From time to time, we tend to settle in following a headline-worthy cyber attack and complacency returns. We’ve seen this several times, and it tends to result in a demand spike for cyber security stocks, only to see them level off over the coming months. By comparison, we continue to see a growing frequency of cyber attacks both large, medium and small, which is fueling demand and driving revenue for cyber security companies. If one were to postulate, this demand is one downside to our Connected Society investing theme. We would agree, as one company’s tailwind can be another’s headwind, and that pain point can create an opportunity for others. Pretty much what we see here, and it keeps us bullish on HACK shares given our $35 price target.
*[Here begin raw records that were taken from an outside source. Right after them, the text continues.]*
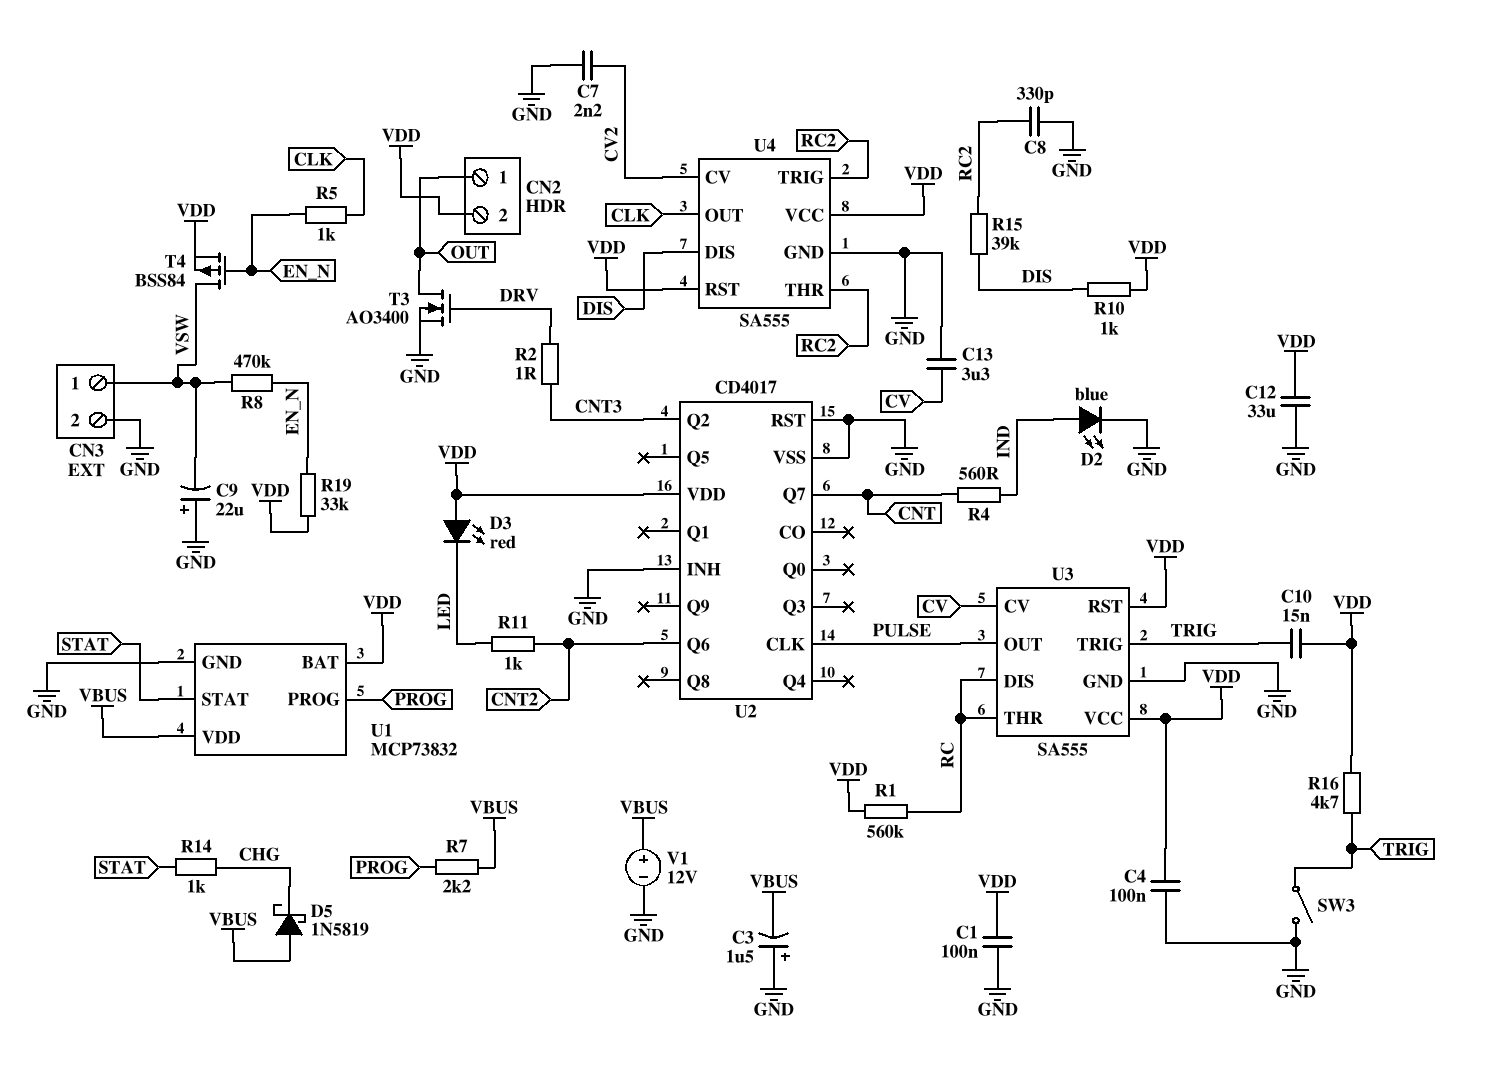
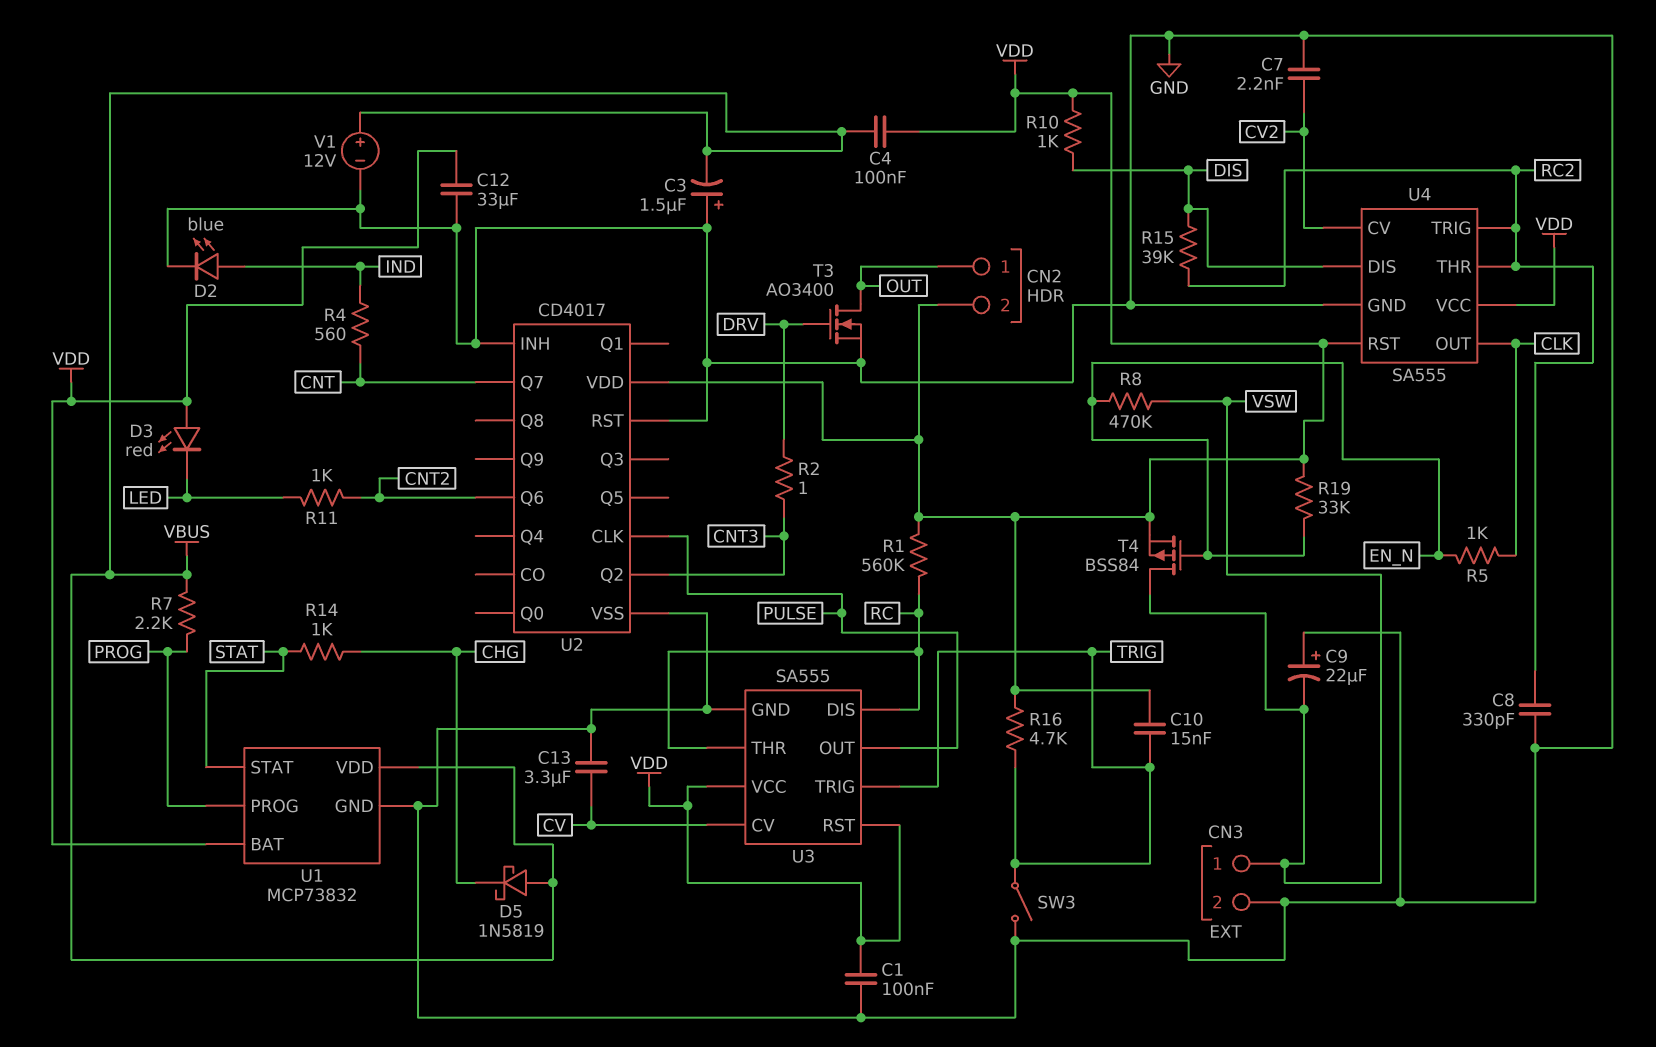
C4: 100nF (GND, VDD) -> 100nF (VBUS, VDD)

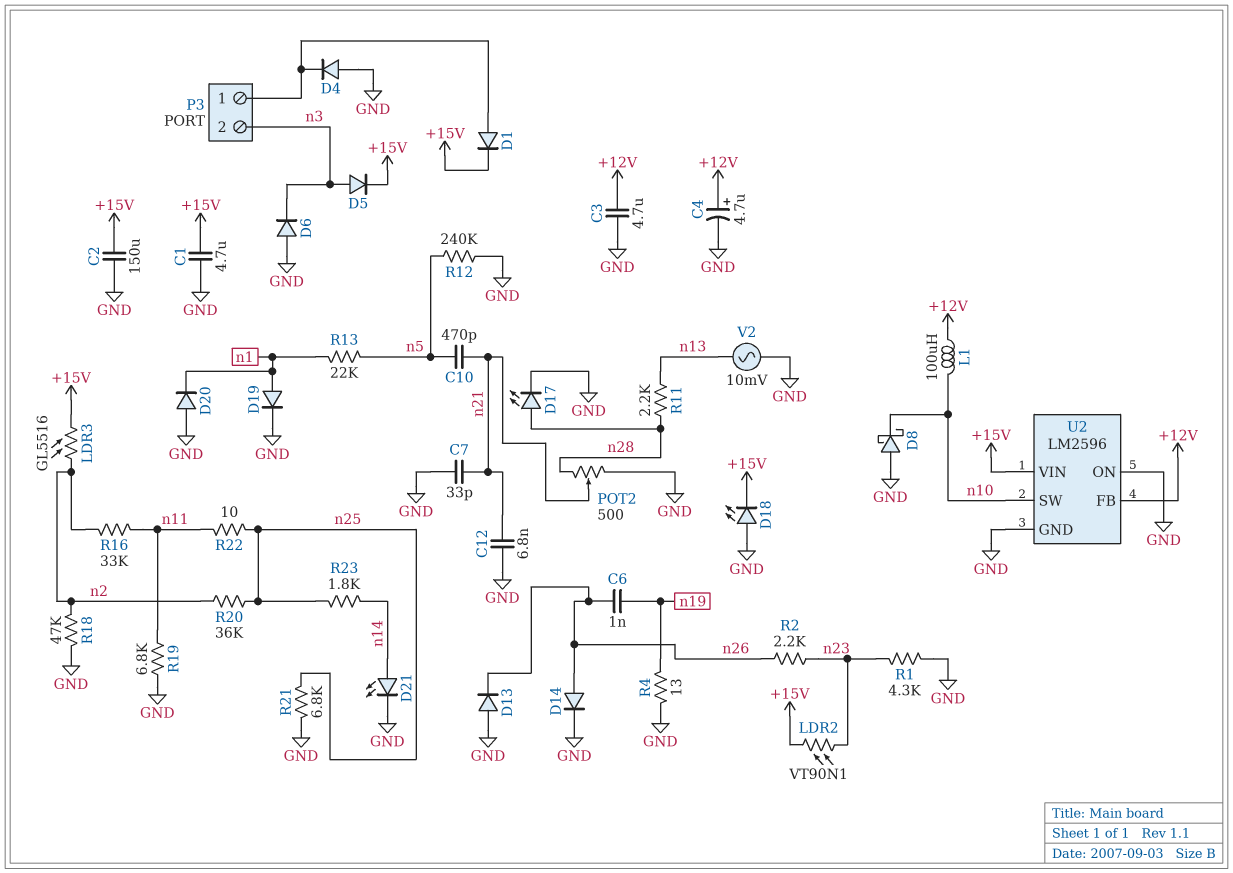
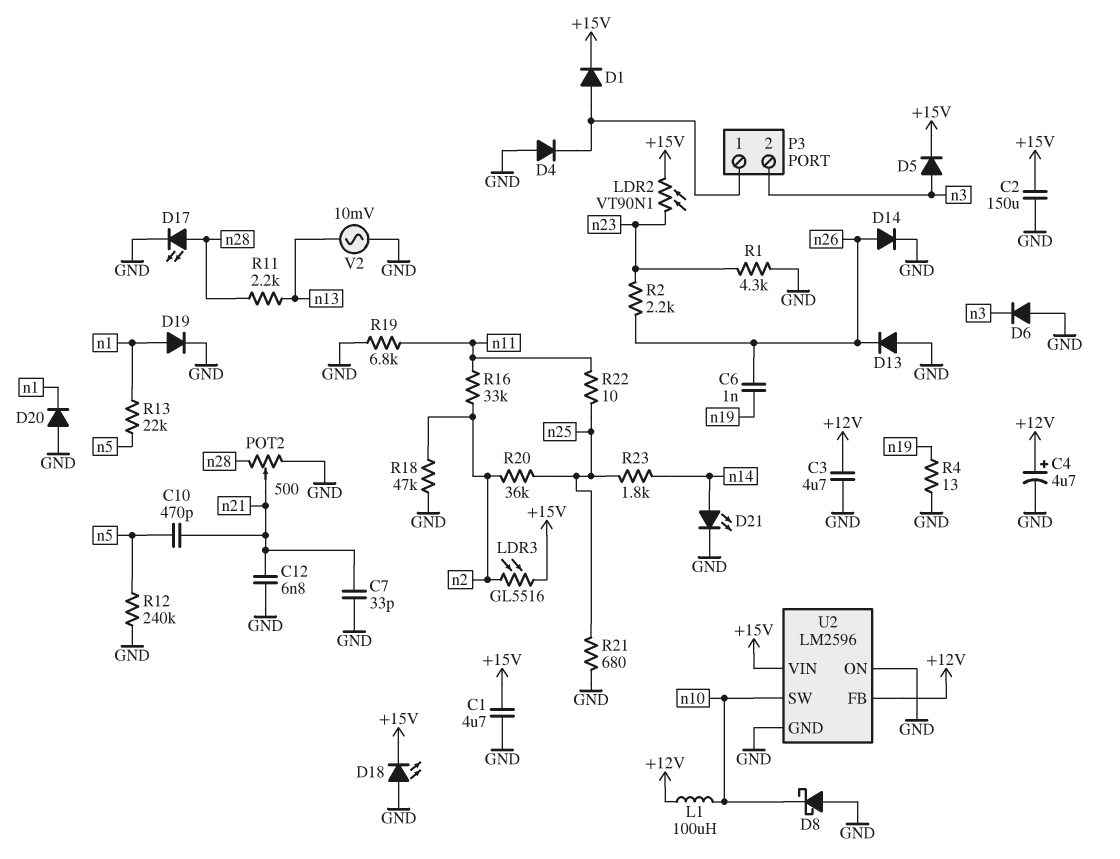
R21: 6.8k (GND, n25) -> 680 (GND, n25)

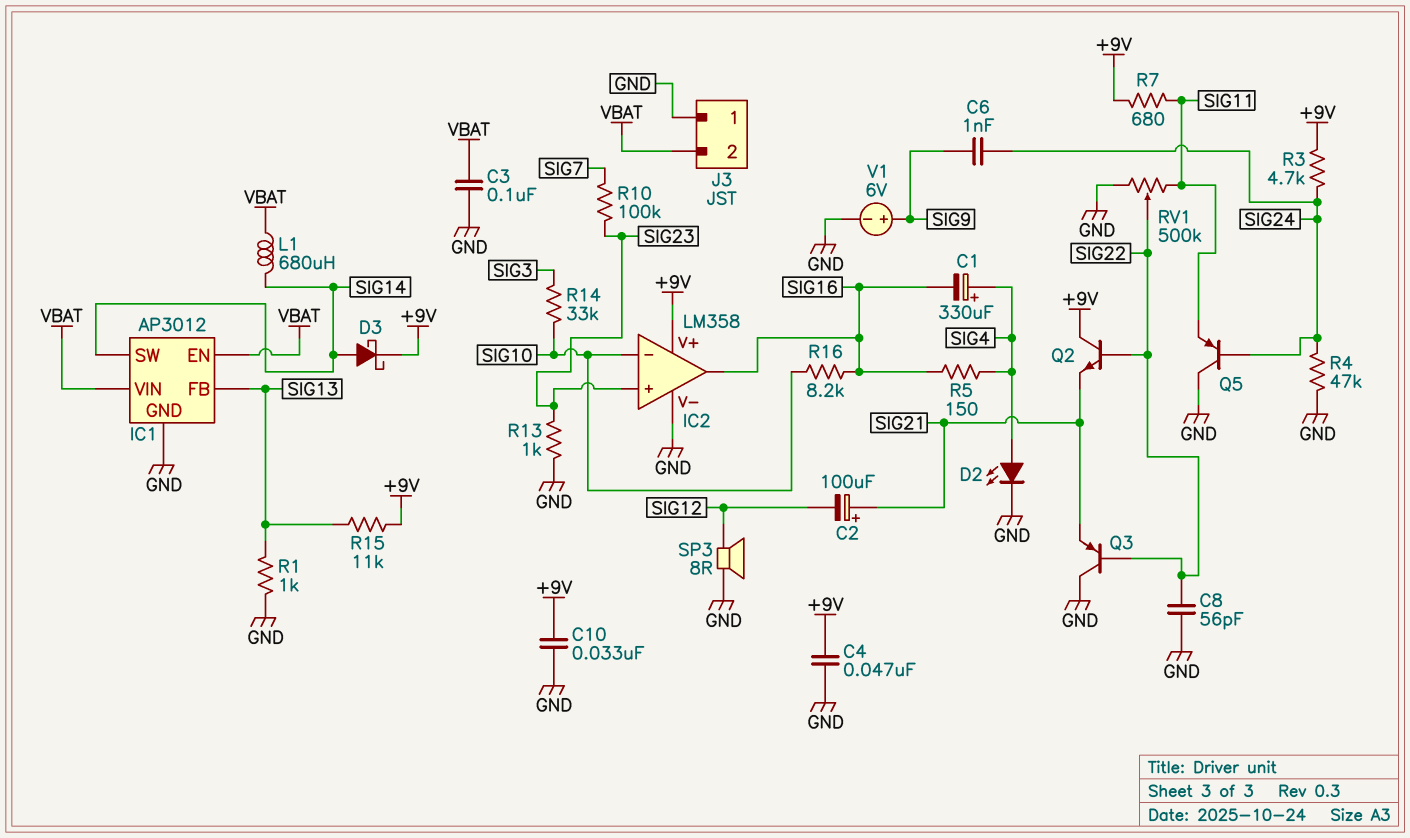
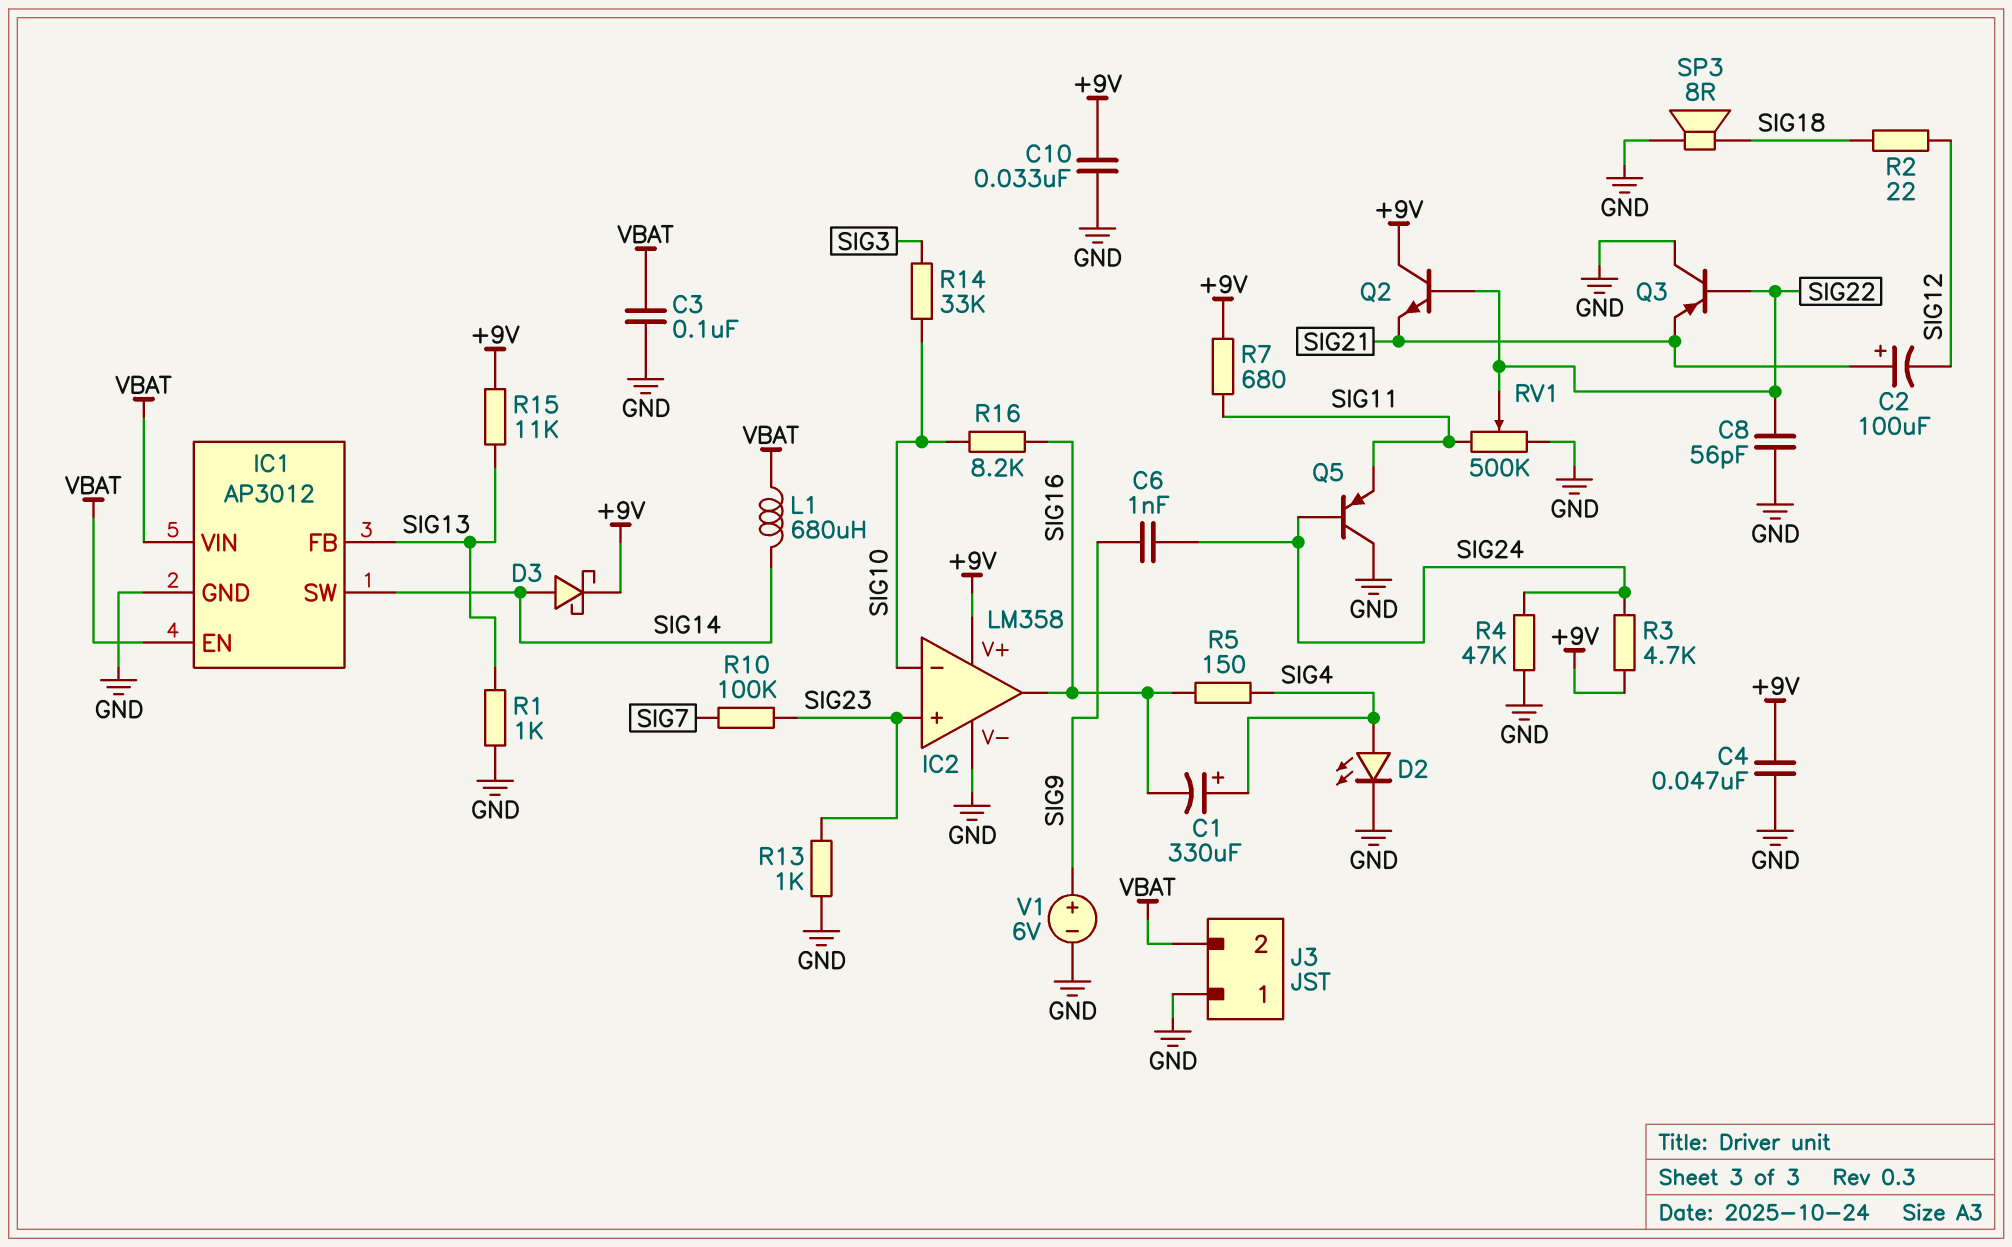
R2: none -> 22 (SIG12, SIG18)
SP3: speaker 8R (GND, SIG12) -> speaker 8R (GND, SIG18)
We’ll be doing a deeper dive on this week’s Cocktail Investing Podcast when Tematica’s Chief Macro Strategist, Lenore Hawkins, and I talk with Yong-Gon (“Young Gun”) Chon, the CEO of Focal Point Data — consulting firm that advises CEOs and Boards on cyber risk.  Be sure the check the website for when the podcast is posted, or subscribe on iTunes to automatically receive each and every episode. While the Cocktail Investing podcast is free – it is, unfortunately, a “BYOB” event.

 

 

Disney (DIS) held movie hostage?

During a town hall meeting with employees, Bob Iger CEO of The Walt Disney Co (DIS) shared “hackers have claimed to have stolen a movie and are threatening to release it in segments until their demands, which include a pirate-like ransom paid with Bitcoin, are met.” While Iger did not identify the would-be stolen film, chatter suggests it to be the new “Pirates of the Caribbean” sequel, which is set to open on May 26. This is the latest film in a franchise that has grossed grossing nearly $3.73 billion worldwide. Disney is currently working with federal authorities to investigate the attack, and we’ll continue to monitor developments and what they may means for the company’s film business in the near-term.

  • The recent post-earnings pullback offers 16 percent upside to our $125 price target at current levels.
  • With a robust movie slate, declining capital spending and a super-sized $10 billion buyback program, we continue to favor the House of Mouse.

 

 

Alphabet (GOOGL) and Lyft team to commercialize self-driving cars

Amid its skirmish with Uber over self-driving technology that it is developing at Waymo, this week Alphabet’s (GOOGL) partnership with ride-hailing startup Lyft took a new turn as they agreed to work together to develop products and technology for autonomous autos. While terms and other details of the arrangement were not disclosed, there are several thoughts on what this could mean for Alphabet’s Waymo. The most obvious of which is a path to commercialization. Even Warren Buffett commented on the threat that driverless cars and trucks pose to several of Berkshire Hathaway’s businesses at the annual shareholder meeting this year, couching his remarks with “at some point.”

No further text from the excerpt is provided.